If that ratio astounds you, it means that your inbox spam filters are likely doing their job and keeping undesirable mail from even coming to your attention. Spam only makes up a small portion of the energy used by these invisible communications as they pass through your inbox.
The cause? It turns out that the quality of each email sent is just as crucial as, if not more so than, the quantity of emails sent. That’s because you consume more electricity the longer you spend writing, reading or responding to a message. Even a brief email that is prepared and read correctly emits 0.3g CO2e, which is ten times more than a spam message.
What steps can you take to reduce your email footprint?
There are a few small steps you can take that make a difference in your carbon footprint:
- Clear your inbox from emails you do not need.
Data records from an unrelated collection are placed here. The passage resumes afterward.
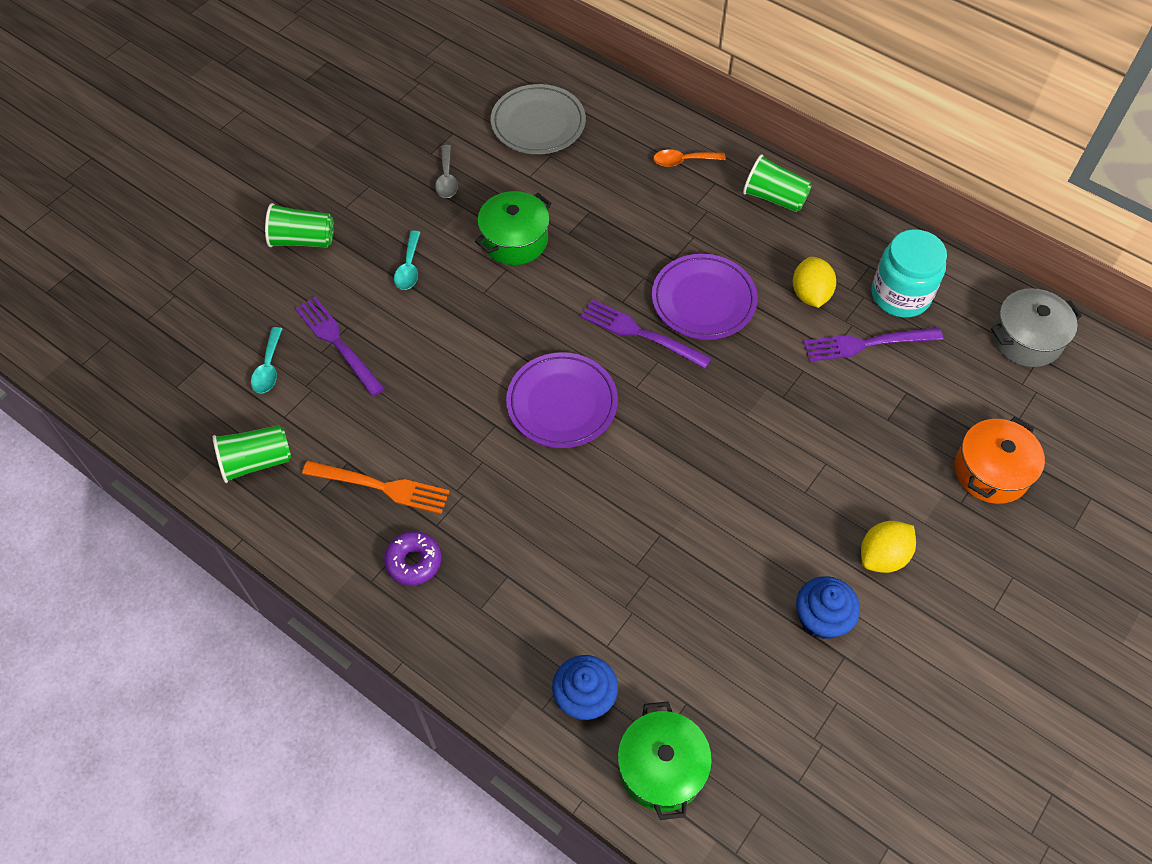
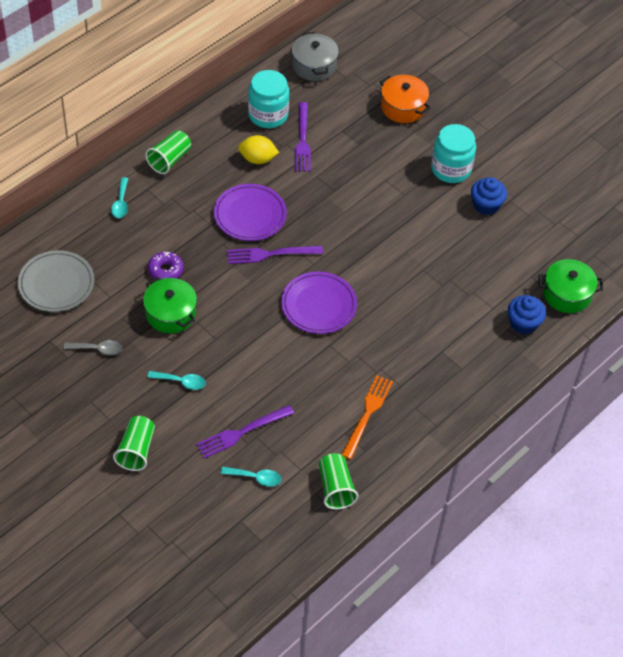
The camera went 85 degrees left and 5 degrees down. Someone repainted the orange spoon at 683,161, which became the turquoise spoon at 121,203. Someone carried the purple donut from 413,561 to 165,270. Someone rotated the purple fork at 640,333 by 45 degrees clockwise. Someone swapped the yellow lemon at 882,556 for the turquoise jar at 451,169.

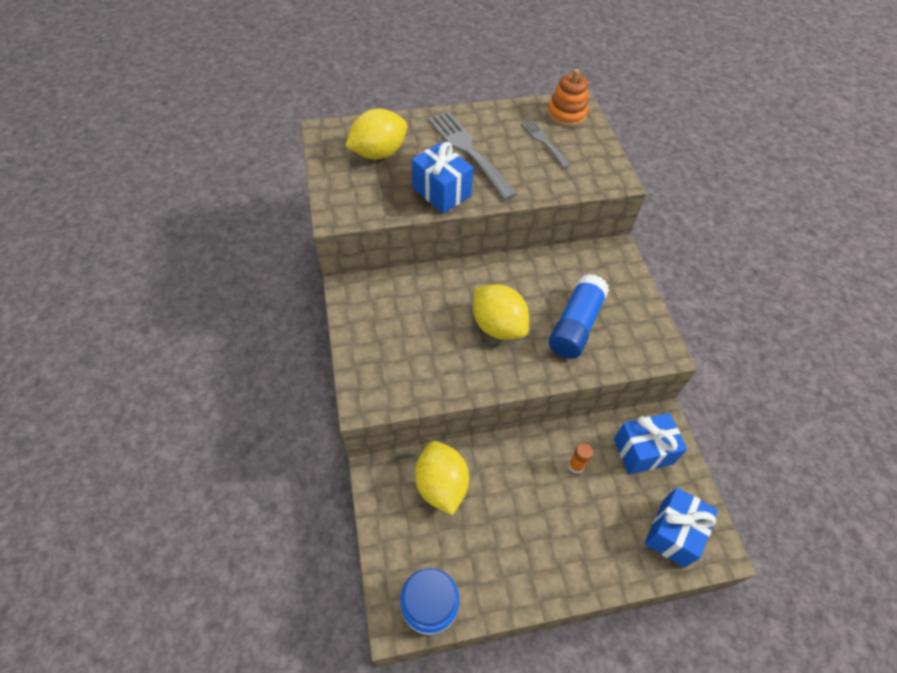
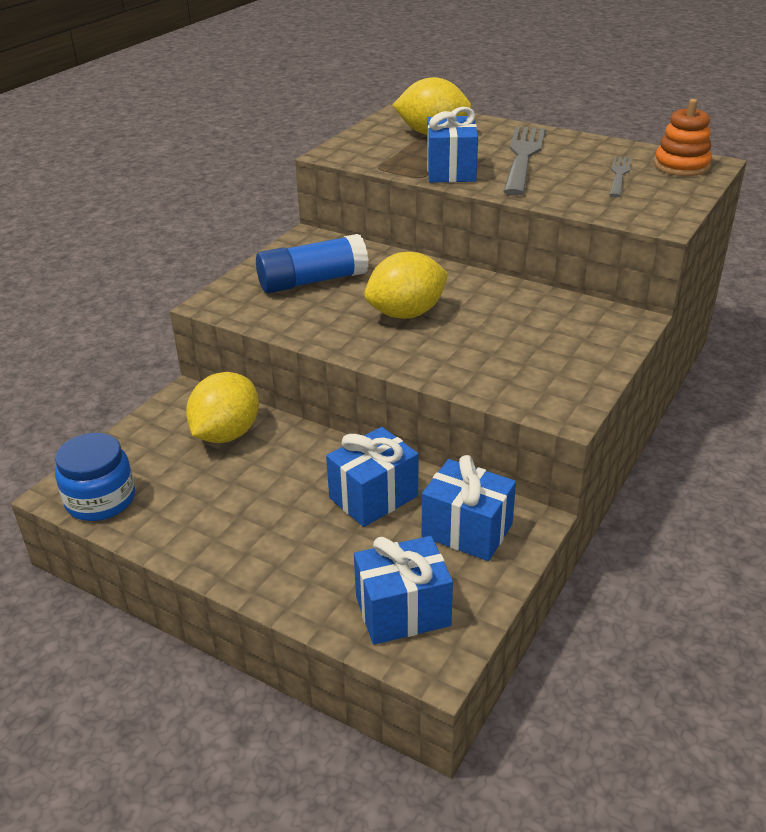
The camera went 45 degrees right and 20 degrees down. Someone carried the blue glue stick from 575,325 to 312,281. Someone swapped the orange glue stick at 576,466 for the blue gift at 373,497. Someone rotated the yellow lemon at 498,326 by 60 degrees clockwise.

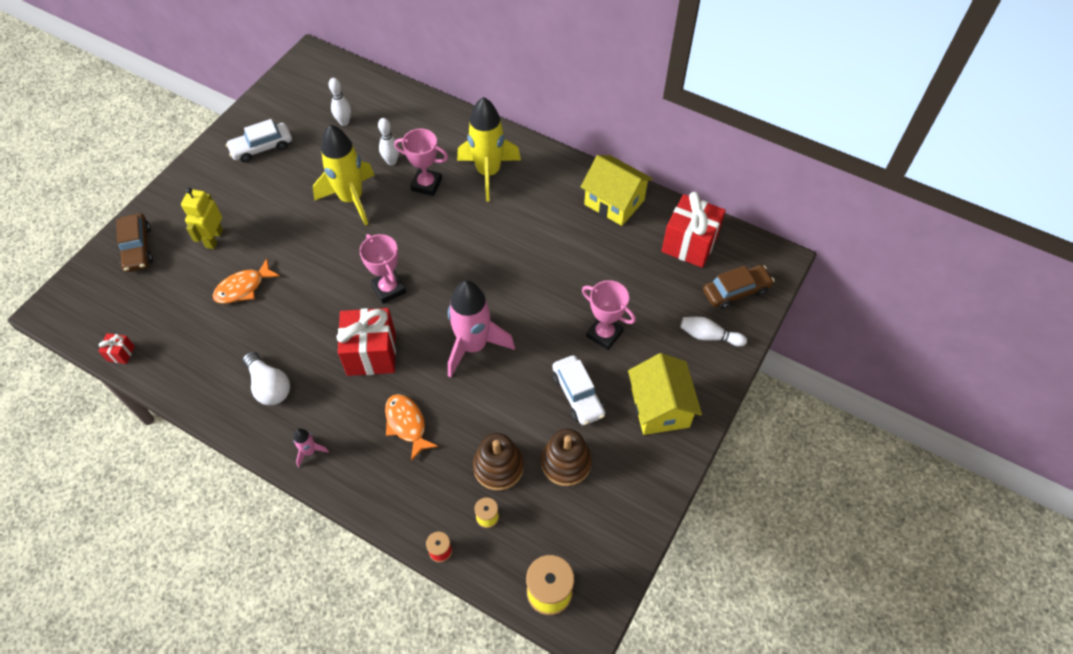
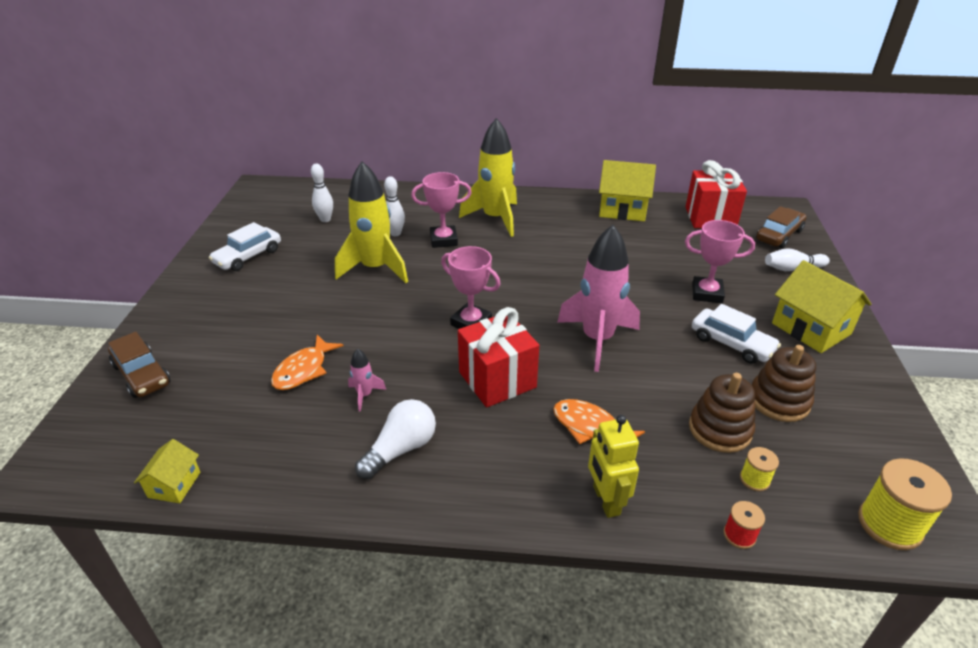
The camera went 25 degrees left and 20 degrees down. Someone swapped the red gift at 121,353 for the yellow house at 174,484. Someone carried the pink rocket from 310,451 to 365,395. Someone rotated the white light bulb at 269,386 by 75 degrees counterclockwise. Someone carried the yellow robot from 214,238 to 606,500.

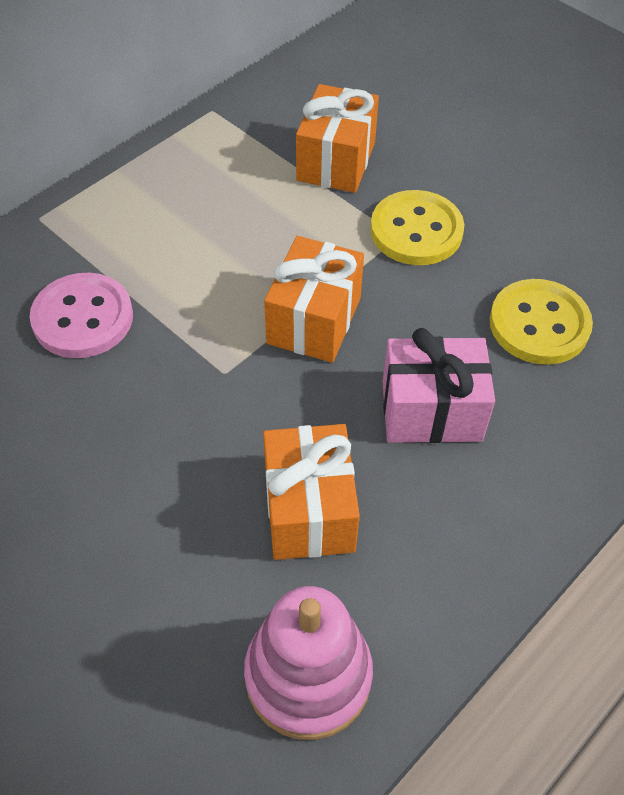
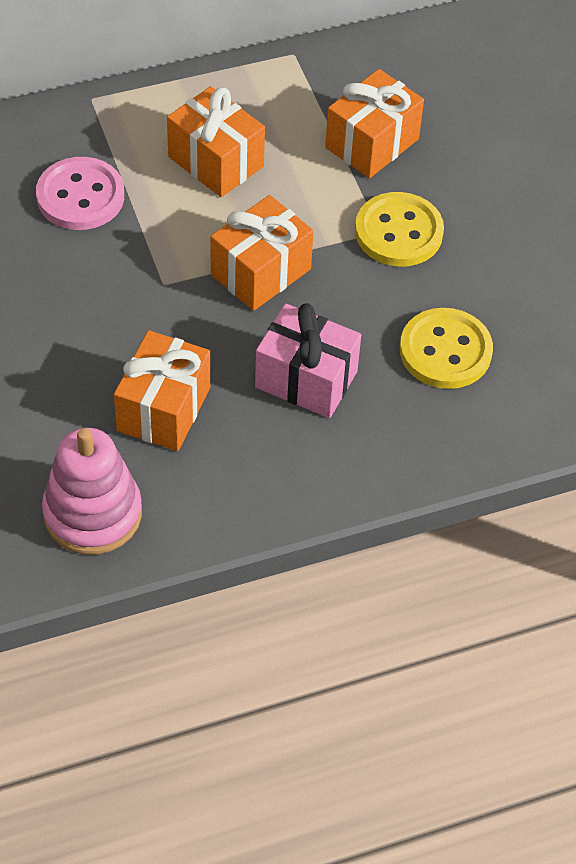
The camera went 25 degrees right and 0 degrees up. Someone put down the orange gift at 216,161.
Keeping unwanted emails stored uses electricity and water, both of which produce greenhouse gases.
- Unsubscribe yourself from mailing lists that you don’t need. Update your own mailing lists.
- Write concisely.
- Write emails only to people who require the information you are providing.
- Do not disclose your email address to spammers or other potential sources.
In mass-blast, wordy messages, the numbers really start to soar. Berners-Lee reserves such examples for the higher end of his calculations, figuring that an email you write for 10 minutes, send to 1 person who really reads it, as well as 99 other people who scan it but don’t respond, generates 26g CO2e.
There are 4 billion active email users worldwide, so that 26g can add up rapidly.
Although people are becoming more conscious of email’s negative effects on the environment, it still appears that there may not be much of a shift in the near future; in fact, an increase in email usage is forecast.
Email usage on the rise
In Statisa’s 2021 report, it was stated that “the number of e-mails sent and received globally has increased each year since 2017. While roughly 306.4 billion e-mails were estimated to have been sent and received each day in 2020, this figure is expected to increase to over 376.4 billion daily mails by 2025.”
Traditional email systems are expected to be used more frequently, which will not only raise each of our individual carbon footprints but also have a negative impact on how we interact and coexist as a species.
According to Berners-Lee’s calculations, even if it took 4 minutes to read and write each email, there would still be 150 million tonnes of carbon dioxide produced yearly, or 0.3% of the world’s carbon footprint.
Email is typically a more effective way to convey written communications than letter mail, which emits 20 times as much CO2e. Still, it’s a drop in the bucket compared to other sources of pollution.
However, higher efficiency poses the risk of increasing carbon emissions through excessive, reckless use, just like any new technology.
Even if the minor but significant impact your inbox has on your personal emissions count doesn’t cause you to stop, the other waste products produced by an unmanageable inbox, lost time, squandered storage and irksome notifications, might.